Creativity is the "ability to produce work that is novel (e.g., original, unexpected), high in quality, and appropriate (e.g., useful, meets task constraints)."1 Researchers consider the creative process a dynamic movement between divergent-exploratory thinking and convergence-integrative synthesis in domain-specific talents.2 Those who invent new products or processes in a particular field need both divergent and convergent thinking skills to harness and transform innovative concepts into a workable and useful solution. While some great inventors such as Leonardo da Vinci contribute broadly across disciplines, many inventors create within a domain-specific talent.

Divergent Thinking Skills. Brainstorming techniques are used in creative problem-solving to generate many possible solutions. Other strategies that promote divergent thinking include writing journals, free writing, and play which encourage free-flowing, open-ended activities. Many famous inventors recorded their scientific observations and drawings in notebooks to document and retrieve valuable information. Thanks to Project Gutenberg, interested persons can view a translation of Leonardo da Vinci's extensive two-volume notebooks online without charge. Thomas A. Edison remarked, "I have not failed. I've just found 10,000 ways that won't work." By gathering and recording many possible ideas, the chances of identifying a viable and unusual solution increases.

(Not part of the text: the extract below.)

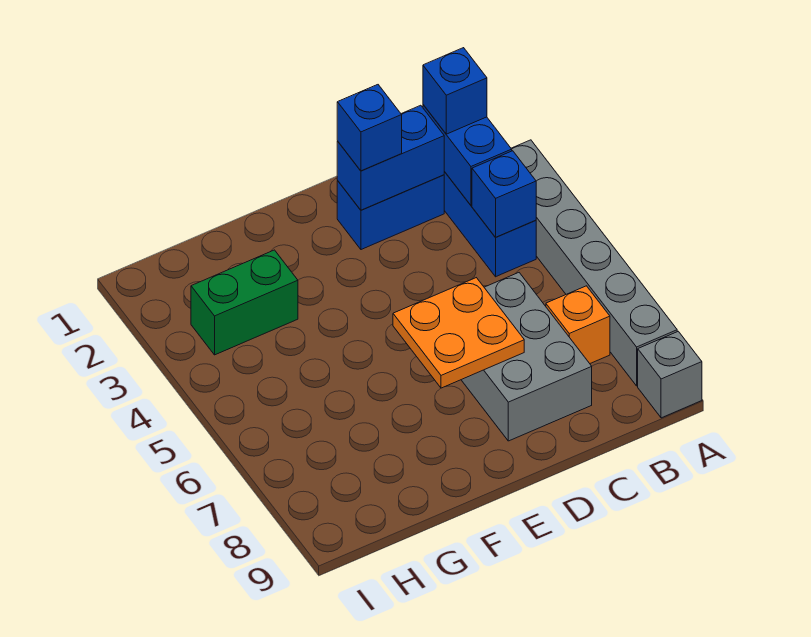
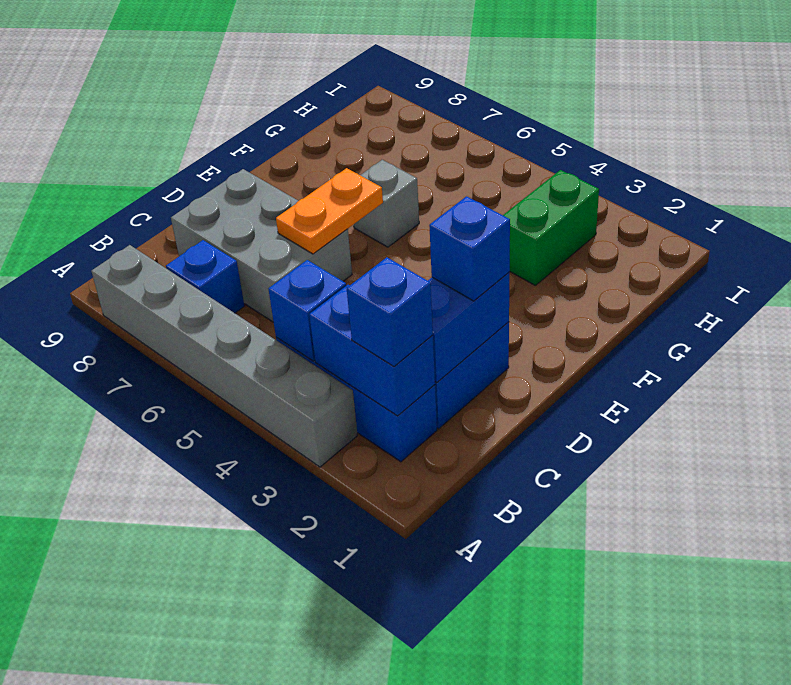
grey brick A9 level 1 -> grey brick F6 level 1
orange brick B7 level 1 -> blue brick B7 level 1
orange plate D6:E7 level 2 -> orange plate D6:E6 level 2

Convergent Thinking Skills. In contrast to divergent thinking, integrative/convergent thinking results in one response, similar to the "correct answer" expected by teachers in schools. Standardized tests, the Weschler Intelligence Scale for Children (WISC-IV), and criterion-based exams in school rely on the empirical nature of convergent thinking for a well-established "right" answer. Strategies such as mind mapping draw ideas together to form logical connections between ideas in order to evaluate choices. The scientific method uses convergent thinking by analyzing data systematically in order to draw conclusion about the tested hypothesis.

Award Recipients

Although the three dimensions for the Inventions Award permit young inventors to create products within a variety of domain-specific talents, the processes all involve divergent and convergent thinking skills to conceptualize, develop, and present a unique and useful product of quality. …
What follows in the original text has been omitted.